3. Mme E... soutient être à la charge de sa fille, ressortissante française, et vivre avec cette dernière et sa famille depuis son arrivée en France. Elle fait valoir qu'elle est isolée au Kosovo et sans ressource financière. Il ressort des pièces du dossier que la requérante était présente sur le territoire français depuis un an et demi à la date de la décision attaquée. L'intéressée ne justifie pas vivre au domicile de sa fille, un courrier échangé avec l'Office français de protection des réfugiés et apatrides le 15 octobre 2018 mentionnant une adresse dans un centre d'hébergement. En outre, en se bornant à produire quelques attestations de tiers, elle n'établit pas l'existence de liens d'une particulière intensité tant avec sa fille qu'avec ses petits-enfants. Elle n'apporte aucun élément relatif au soutien financier que lui aurait apporté sa fille depuis le décès de son époux en 1994 et aux liens qu'elle aurait conservés avec sa fille depuis que cette dernière s'est installée en France. Mme E... ne justifie pas ne plus disposer d'attache familiale au Kosovo, où elle a résidé jusqu'à l'âge de soixante-et-un ans. La préfète établit en appel que la mère de la requérante ainsi que ses deux soeurs résident au Kosovo. Enfin, en se bornant à produire une attestation d'une association caritative, la requérante ne démontre pas avoir fait preuve une insertion particulière en France. Dans ces conditions, et compte tenu notamment du caractère très récent de son séjour sur le territoire français, la décision d'obligation de quitter le territoire français qui lui a été opposée n'a pas porté à son droit au respect de sa vie privée et familiale une atteinte disproportionnée aux buts en vue desquels elle a été prise. Par suite, elle n'a méconnu ni les stipulations de l'article 8 de la convention européenne de sauvegarde des droits de l'homme et des libertés fondamentales, ni les dispositions du 7° de l'article L. 313-11 du code de l'entrée et du séjour des étrangers et du droit d'asile.

Sur la décision fixant le pays de destination :

4. Il résulte de ce qui précède que Mme E... n'est pas fondée à exciper de l'illégalité de la décision l'obligeant à quitter le territoire français à l'encontre de la décision fixant le pays de destination.
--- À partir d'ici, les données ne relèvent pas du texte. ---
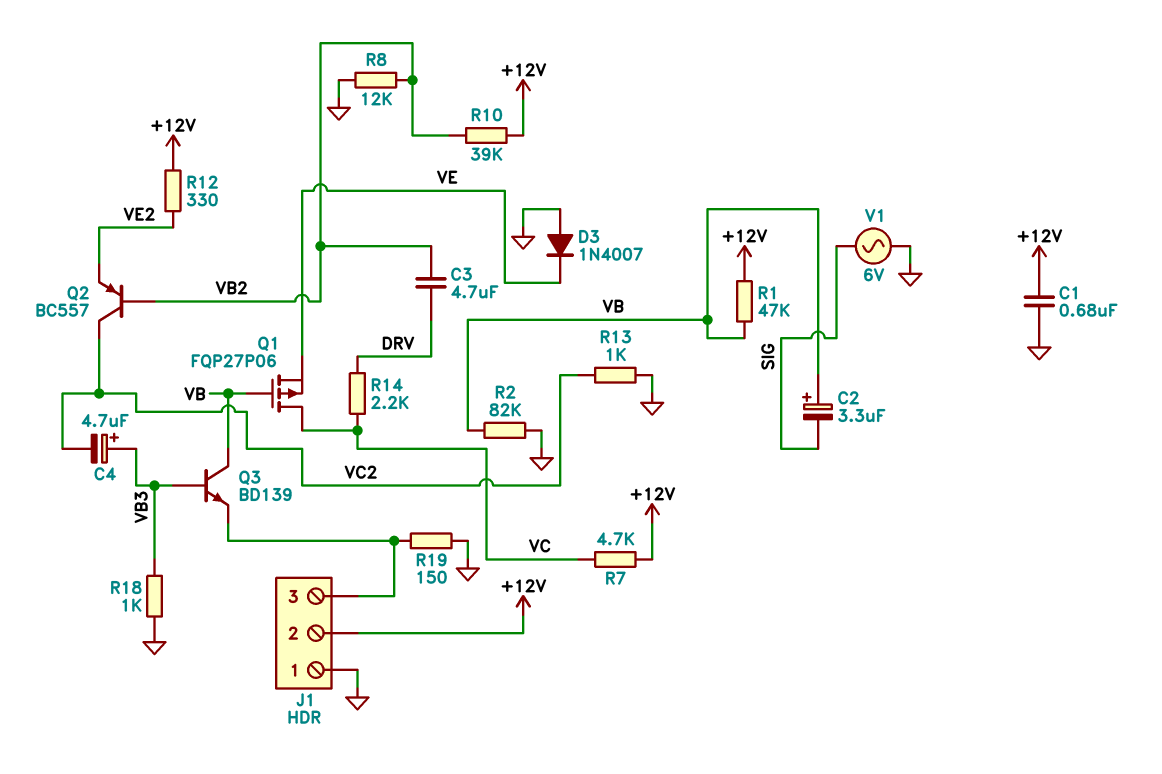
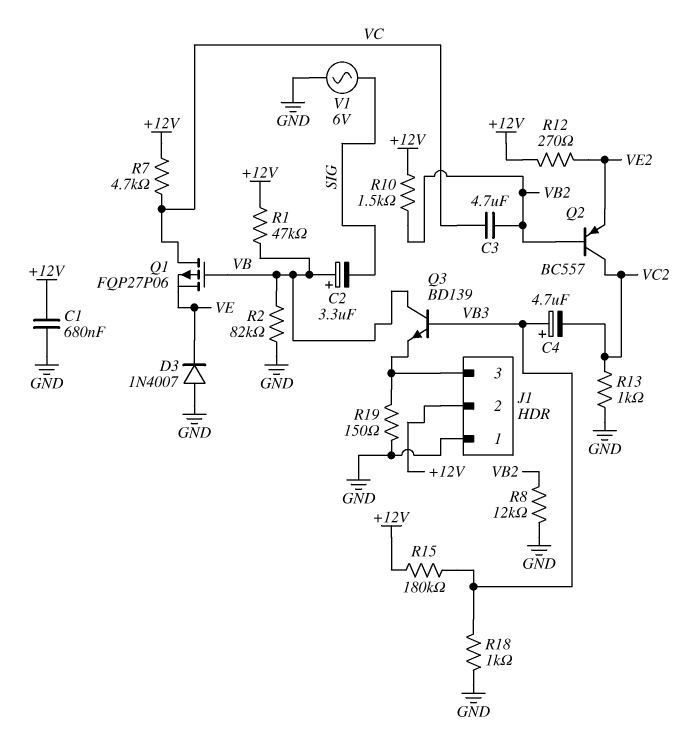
C3: 4.7uF (DRV, VB2) -> 4.7uF (VB2, VC)
R10: 39k (+12V, VB2) -> 1.5k (+12V, VB2)
R12: 330 (+12V, VE2) -> 270 (+12V, VE2)
R14: 2.2k (DRV, VC) -> none
R15: none -> 180k (+12V, VB3)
Sur la décision d'interdiction de retour sur le territoire français :

5. Aux termes du III de l'article L. 511-1 du code de l'entrée et du séjour des étrangers et du droit d'asile dans sa version applicable au présent litige : " L'autorité administrative, par une décision motivée, assortit l'obligation de quitter le territoire français d'une interdiction de retour sur le territoire français, d'une durée maximale de trois ans à compter de sa notification, lorsque aucun délai de départ volontaire n'a été accordé à l'étranger ou lorsque l'étranger n'a pas satisfait à cette obligation dans le délai imparti. / Des circonstances humanitaires peuvent toutefois justifier que l'autorité administrative ne prononce pas d'interdiction de retour. (...) / Lorsque l'étranger ne faisant pas l'objet d'une interdiction de retour s'est maintenu sur le territoire au-delà du délai de départ volontaire, l'autorité administrative peut prononcer une interdiction de retour pour une durée maximale de deux ans à compter de sa notification. (...) / La durée de l'interdiction de retour mentionnée au premier alinéa du présent III ainsi que le prononcé et la durée de l'interdiction de retour mentionnée au quatrième alinéa sont décidés par l'autorité administrative en tenant compte de la durée de présence de l'étranger sur le territoire français, de la nature et de l'ancienneté de ses liens avec la France, de la circonstance qu'il a déjà fait l'objet ou non d'une mesure d'éloignement et de la menace pour l'ordre public que représente sa présence sur le territoire français. (...) ".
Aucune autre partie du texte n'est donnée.